▶ **RECORD EXTRACTS**
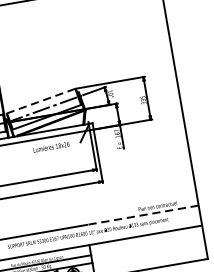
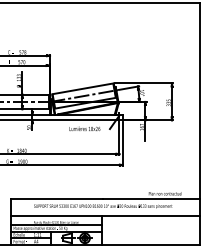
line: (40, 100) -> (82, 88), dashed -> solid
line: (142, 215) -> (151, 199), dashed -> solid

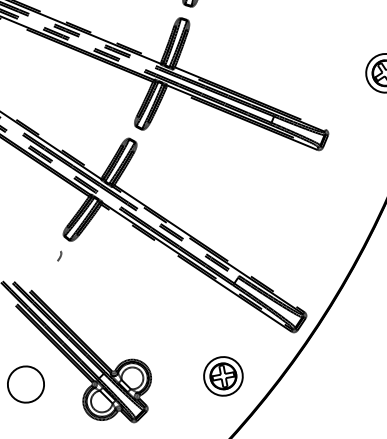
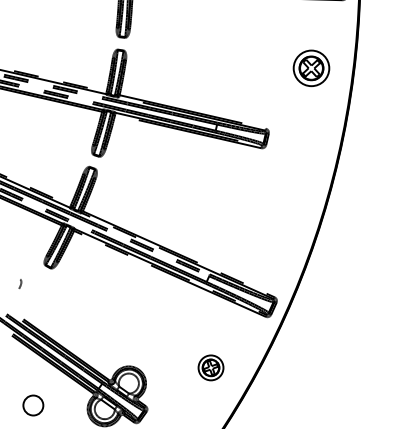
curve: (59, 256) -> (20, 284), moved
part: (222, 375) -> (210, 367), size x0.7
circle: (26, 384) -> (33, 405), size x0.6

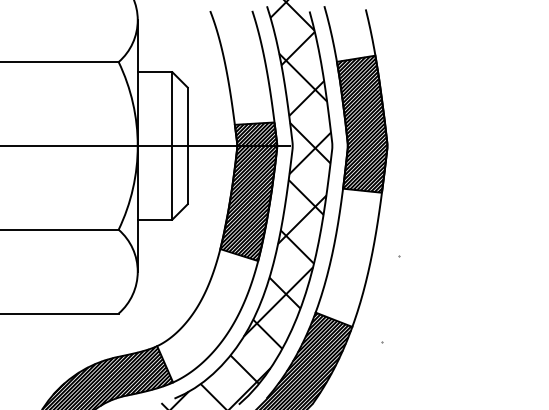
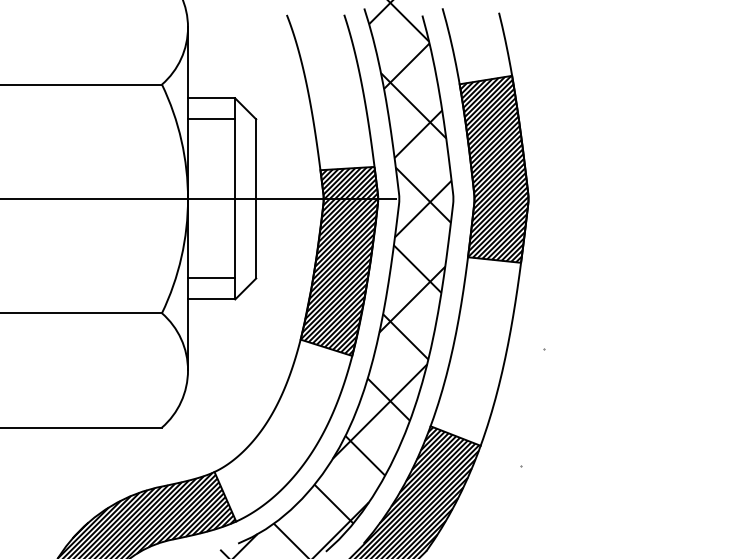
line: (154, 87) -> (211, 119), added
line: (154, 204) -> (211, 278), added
--
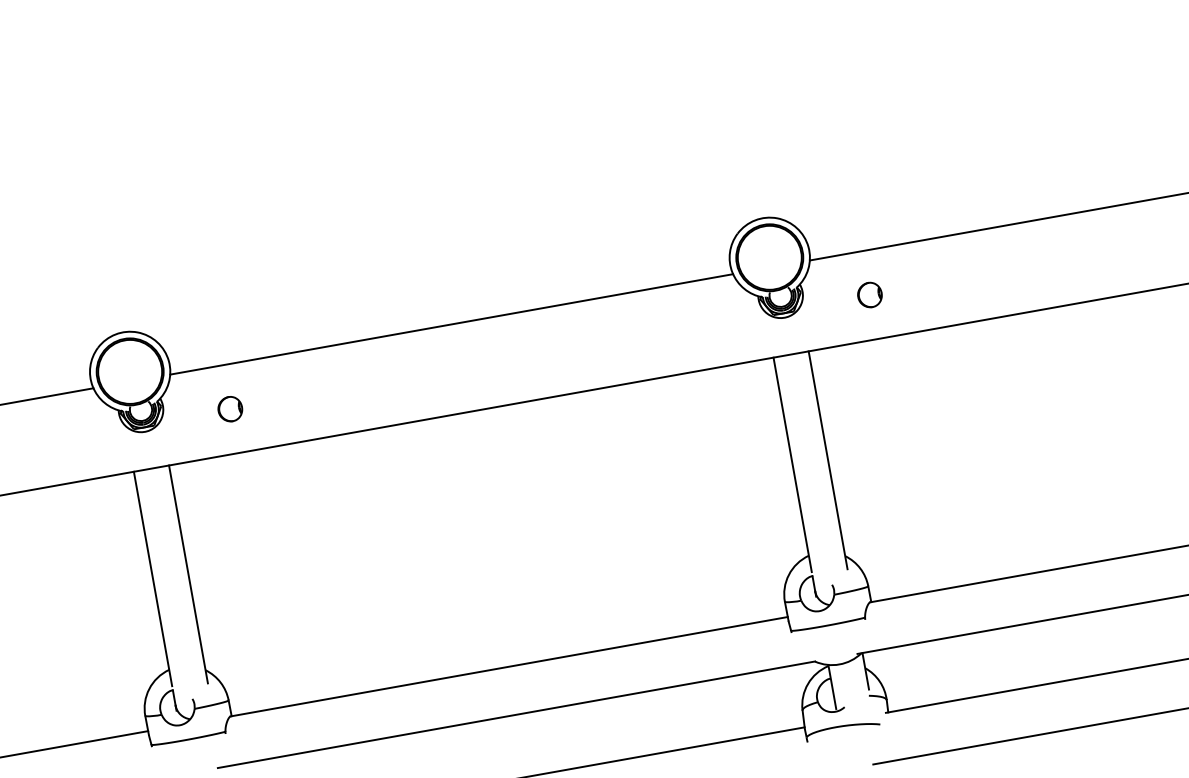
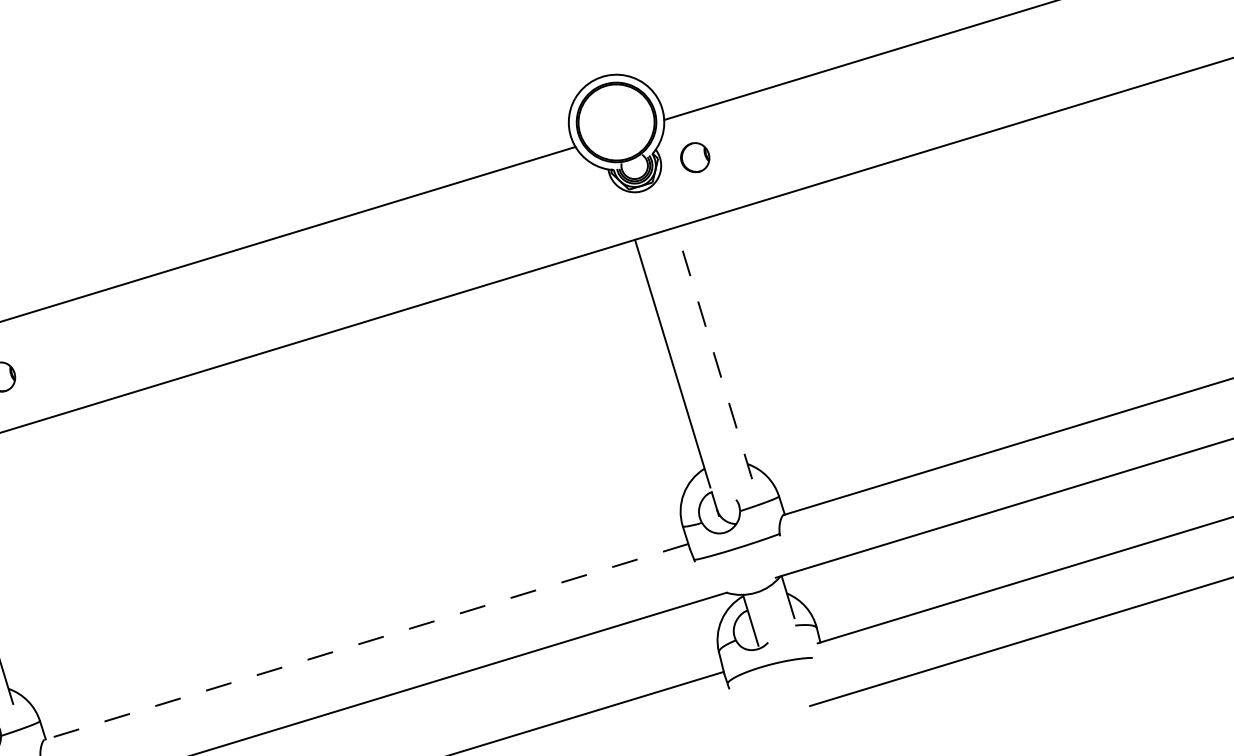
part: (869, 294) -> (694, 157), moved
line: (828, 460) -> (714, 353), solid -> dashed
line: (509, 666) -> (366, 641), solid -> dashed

▶ **YOUR INSTRUCTIONS**
What you write out is the stretch of entries from the line containing "line: (142, 215)" to the line containing "line: (154, 204) -> (211, 278), added", word for word, with both end lines and no pictures.

▶ **ANSWER TO THE EXERCISE**
line: (142, 215) -> (151, 199), dashed -> solid

curve: (59, 256) -> (20, 284), moved
part: (222, 375) -> (210, 367), size x0.7
circle: (26, 384) -> (33, 405), size x0.6

line: (154, 87) -> (211, 119), added
line: (154, 204) -> (211, 278), added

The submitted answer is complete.